Photo by Noopur Vedajna Das

Memoirs of a Path Taken

Noopur Vedajna Das

Immediately on his suggesting it, I searched on GPS for the distance. 5.1 km it read.

“Too much!” I complained. “I’m not walking so far.”

“It’s downhill,” he tried his luck.

“And I’m not coming back uphill walking!”

He smiled – he knew I was on, “We’ll cab it.”

So, on a chilly winter morning the next day, both of us set out on a 5.1 km steep downhill path from Landour peak (where we were staying) to the Mussoorie Mall.

People had told us it was an amazing walk. And we were ready to find out for ourselves.

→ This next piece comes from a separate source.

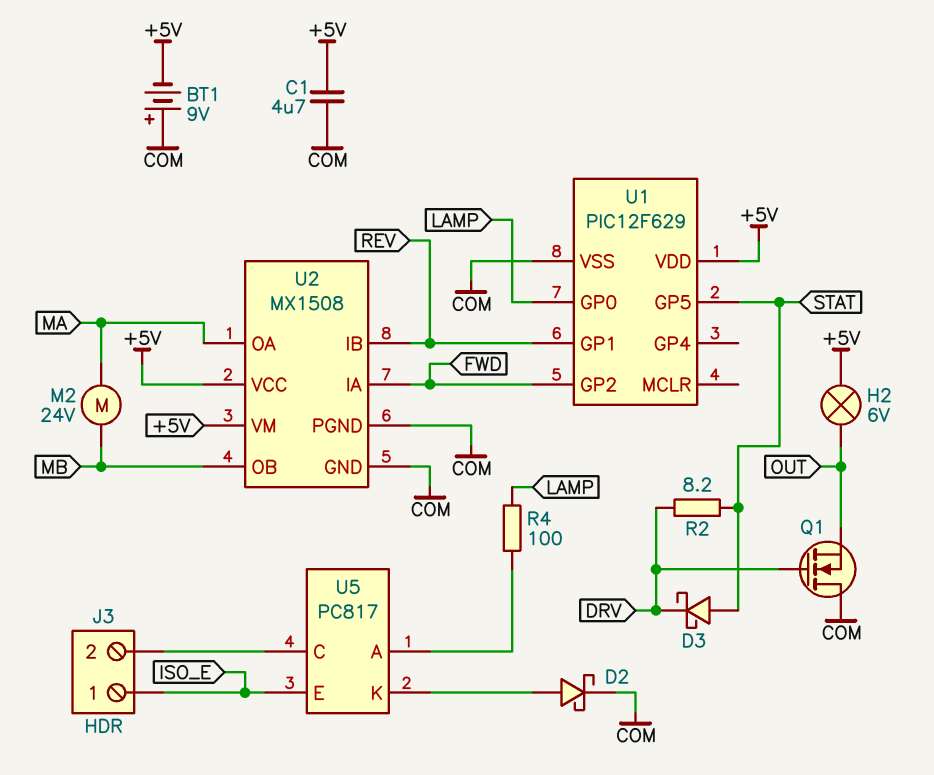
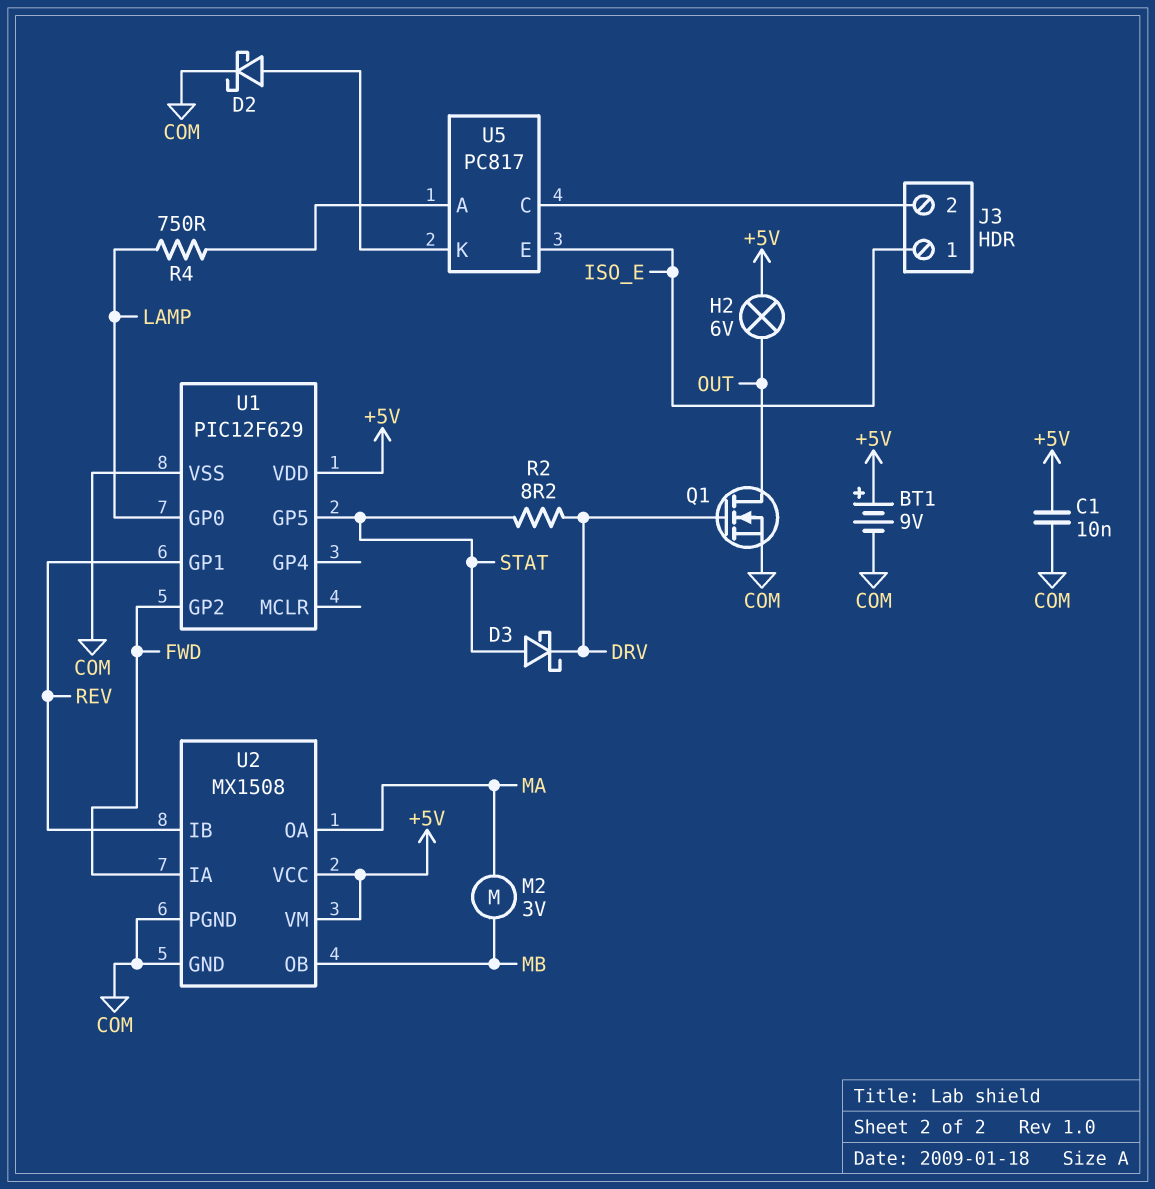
BT1: 9V (plus COM, minus +5V) -> 9V (plus +5V, minus COM)
C1: 4.7uF (+5V, COM) -> 10nF (+5V, COM)
M2: motor 24V (MA, MB) -> motor 3V (MA, MB)
Q1: NMOS (G DRV, D COM, S OUT) -> NMOS (G DRV, D OUT, S COM)
R4: 100 (LAMP, U5/A) -> 750 (LAMP, U5/A)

The road was one of the steepest we had treaded on. Literally hurtling us down on our way.

The purplish winter line visible as a stretch over the hills against the setting sun of last evening had cleared in the bright sunny day. But in spite of the bright sunshine which the wisps of clouds on the horizon were not obstructing, it was an extraordinarily chilly morning for a couple from the plains.

We set out before breakfast, wanting to do it on the stretch itself. And with all the woollens, we could possibly wear in one go – we started.

Going downhill definitely was easy, and we moved quickly till we came upon a quaint, pleasantly old-fashioned street which read “Sisters’ Bazaar.”

A fine bakery amidst a handful of shops was all that the bazaar had to offer.

Bazaar would be indignant with this nomenclature! Four shops in a quiet lane – Bizarre Bazaar!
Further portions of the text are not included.